Class Action Disability Discrimination Suit Certified Against Cook County Jail in Illinois

On March 26, 2008, U.S. District Court Judge Elaine E. Bucklo certified a class action lawsuit against the Cook County Department of Corrections (CCDC) alleging violations of the Americans with Disabilities Act (ADA) and Rehabilitation Act (RA).

Derrick Phipps, Kevin House, Kenneth Courtney and James Grant, all paraplegic or partially handicapped individuals, filed suit against Cook County, Illinois and the Sheriff of Cook County, alleging violations of the ADA and RA. According to their complaint, the CCDC discriminated against them by failing to provide adequate beds, showers and toilets for wheelchair-bound pretrial detainees between 2006 and 2007.

Phipps and the other plaintiffs alleged they had suffered bed sores, rashes and other physical injuries caused from falls while trying to use non-handicapped accessible facilities, as well as emotional distress.

The plaintiffs moved to certify a class against CCDC comprised of all current and former wheelchair-bound prisoners subjected to discrimination under the ADA and RA after July 11, 2005. Cook County opposed the motion, arguing that the requirements for class certification – numerosity, commonality, typicality, adequacy of representation, predominance and superiority – were not present. The court disagreed.

Addressing numerosity, the court found the plaintiffs’ estimate that 50 or more wheelchair-bound prisoners had been housed at CCDC since 2005 was reasonable and sufficient to satisfy the numerosity requirement. Turning to commonality and typicality, the court rejected the County’s attempts to distinguish between the plaintiffs’ claims based on the fact that some of the plaintiffs were housed in different units. According to the court, the focus of commonality is whether the plaintiffs had alleged a common discriminatory practice, which they had done.
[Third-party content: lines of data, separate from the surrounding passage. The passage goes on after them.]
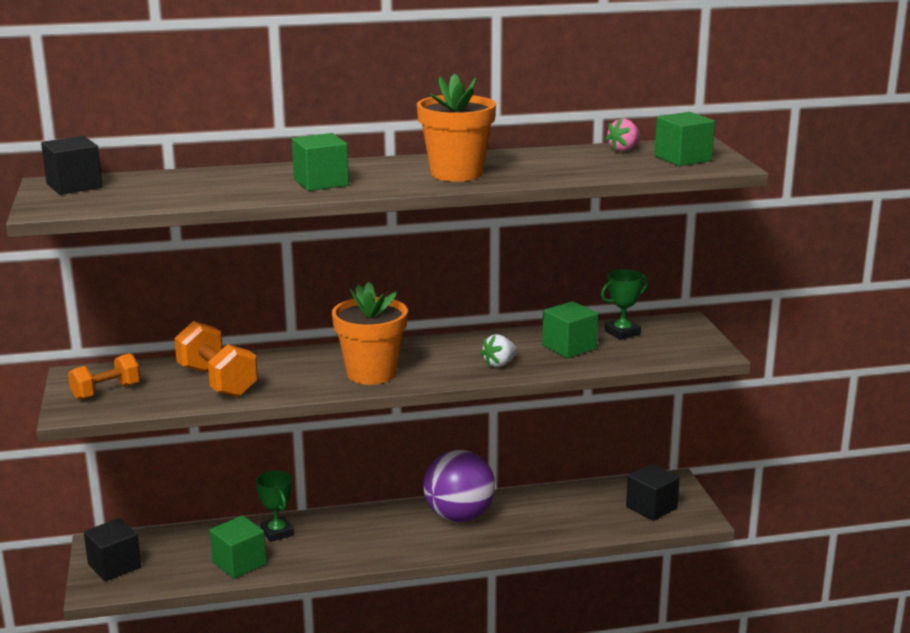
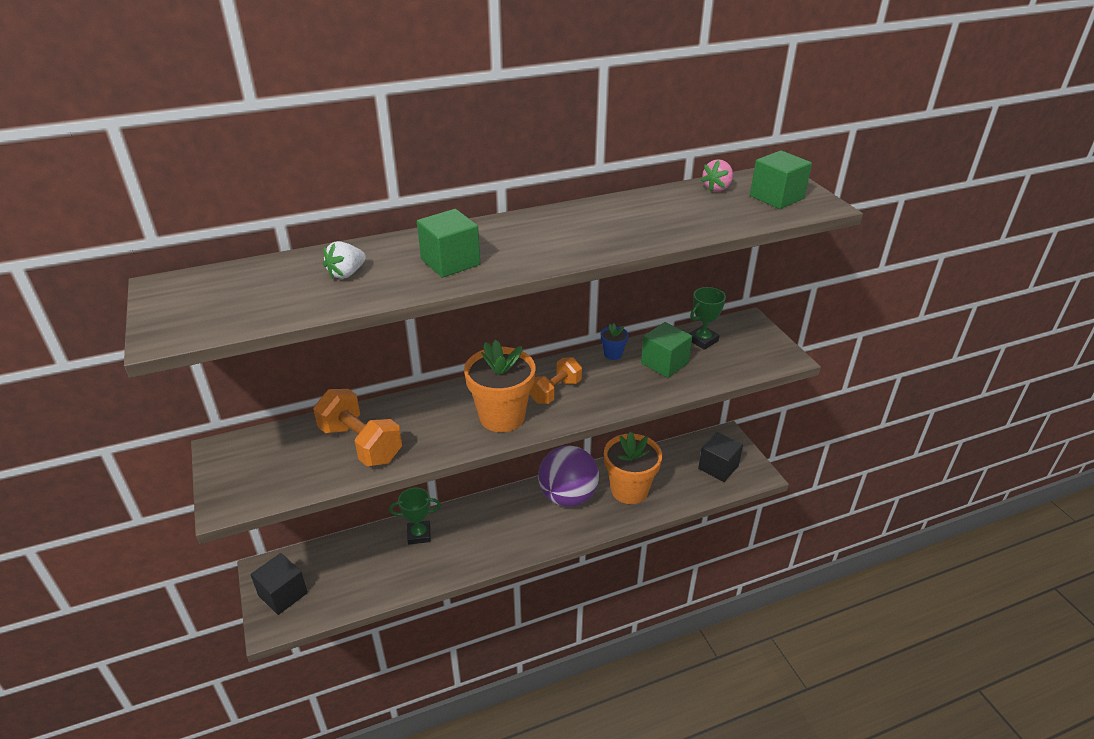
camera: 10 degrees left, 15 degrees up
(74, 186) = (189, 289): black cube -> none
(106, 392) = (255, 471): orange dumbbell -> orange dumbbell (555, 391)
(239, 563) = (394, 576): green cube -> none
(277, 532) = (419, 535): green trophy -> green trophy turned 60 degrees counterclockwise
(456, 173) = (579, 237): orange flower pot -> orange flower pot (629, 490)
(499, 364) = (612, 391): white strawberry -> white strawberry (346, 274)
(514, 336) = (613, 354): none -> blue flower pot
Likewise, the court found that slight differences in the conditions of the plaintiffs’ confinement did not affect typicality.

As for the remaining requirements, the court concluded that the proposed class was adequately represented by any of the named plaintiffs, and that the class claims would both predominate and be superior to resolution of the plaintiffs’ claims on an individual basis.

Accordingly, the court granted the plaintiffs’ motion for class certification. This case is ongoing and in the discovery stage. See: Phipps v. Sheriff of Cook County, 249 F.R.D. 298 (N.D. Ill. 2008).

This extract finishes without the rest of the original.